L’histoire d’une réussite
La scierie Corbat date de 1930. Elle est fondée par un menuisier ambitieux, Paul Corbat, bien décidé à valoriser les essences issues de sa région. Très vite, en 1937, un important incendie détruit sa scie à poulies et sa circulaire à chariot. Dans une économie rationnée par la guerre, Paul Corbat rebondit en acquérant des machines innovantes pour scier des feuillus. L’approvisionnement en grumes est assuré par des propriétaires privés.
Le conflit terminé, Paul Corbat construit une grande halle pour deux lignes de sciages: l’une multiple et l’autre horizontale. L’entreprise de Paul Corbat devient en 1947 la première scierie de feuillus de Suisse partiellement mécanisée. La mécanisation des installations rationalise la fabrication des traverses, des plots, frises et avivés. La clientèle s’élargit. La deuxième génération prend le relais quand un nouvel incendie survient en 1965. La scierie renaît de ses cendres, investit pour se diversifier et devient une holding coiffant trois entreprises.
À partir de 1981, la troisième génération traite 50 000 m3 de grumes par an et dégage un chiffre d’affaires avoisinant les 20 millions de francs, en devenant l’unique producteur suisse de traverses de chemin de fer,
Avec le rachat en 1997 d’une parqueterie en faillite, le Groupe Corbat maintient la fabrication de parquets. Dès 2009, la création de la société «Pellets du Jura» permet de produire des granulés constitués de deux tiers de bois feuillu et d’un tiers de bois résineux.

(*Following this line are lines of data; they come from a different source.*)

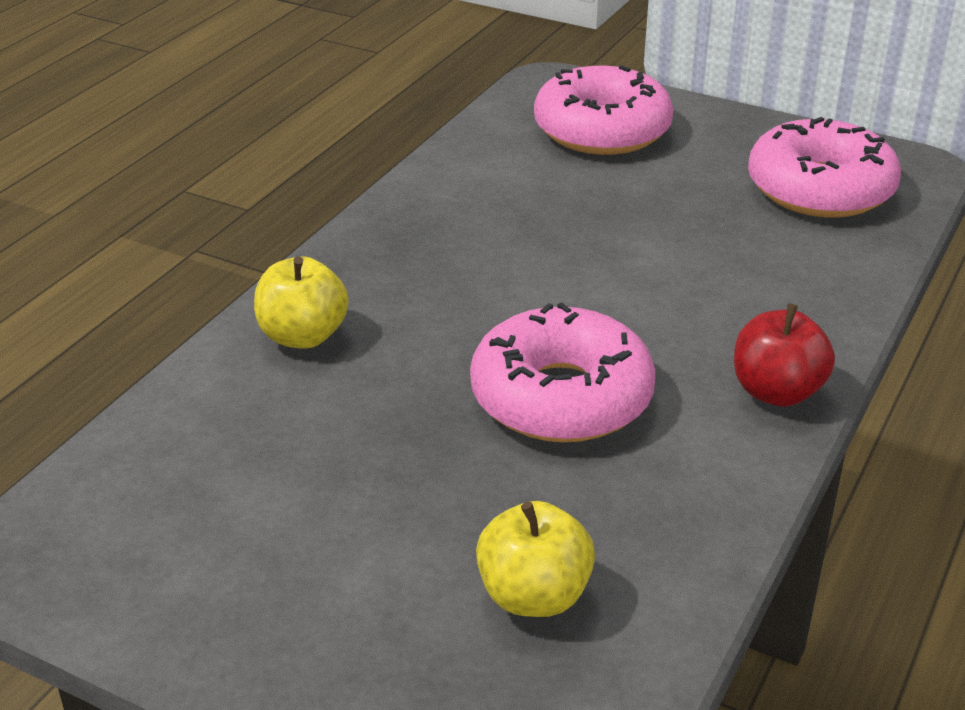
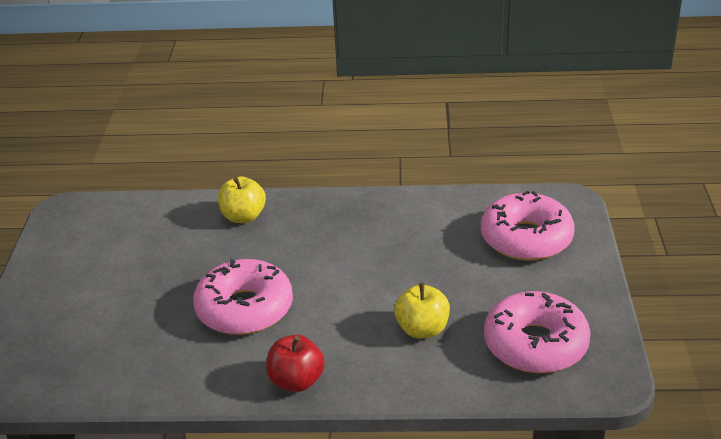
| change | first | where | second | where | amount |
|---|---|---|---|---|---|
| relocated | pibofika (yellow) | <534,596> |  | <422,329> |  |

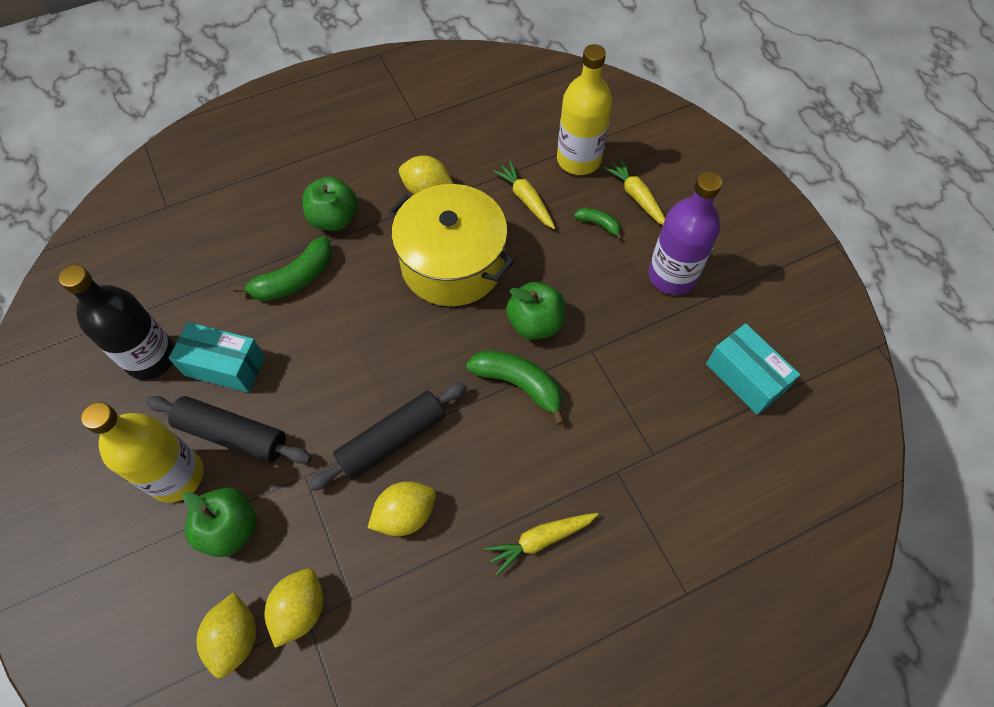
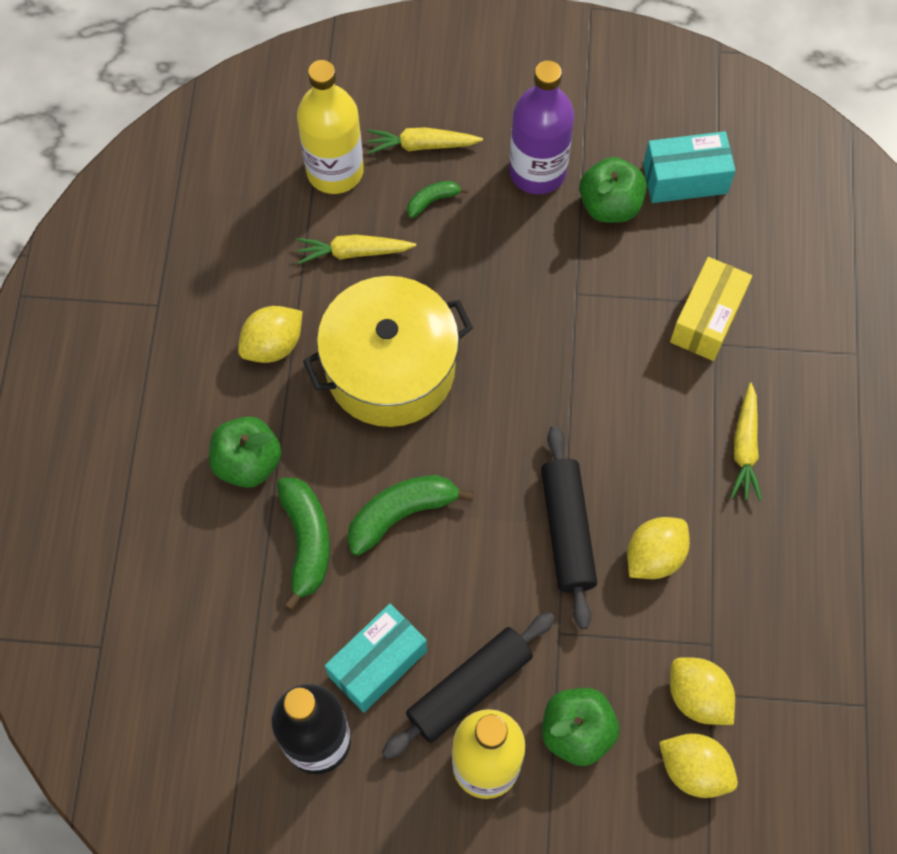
| change | first | where | second | where | amount |
|---|---|---|---|---|---|
| relocated |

La quatrième génération, incarnée par Benjamin et Gauthier, s’est donnée pour tâche de trouver de nouveaux débouchés pour le hêtre, plus dense et plus lourd que les résineux. Son histoire fait du Groupe Corbat une entreprise jurassienne emblématique, avec la production à Glovelier de traverses et aux Breuleux de parquets.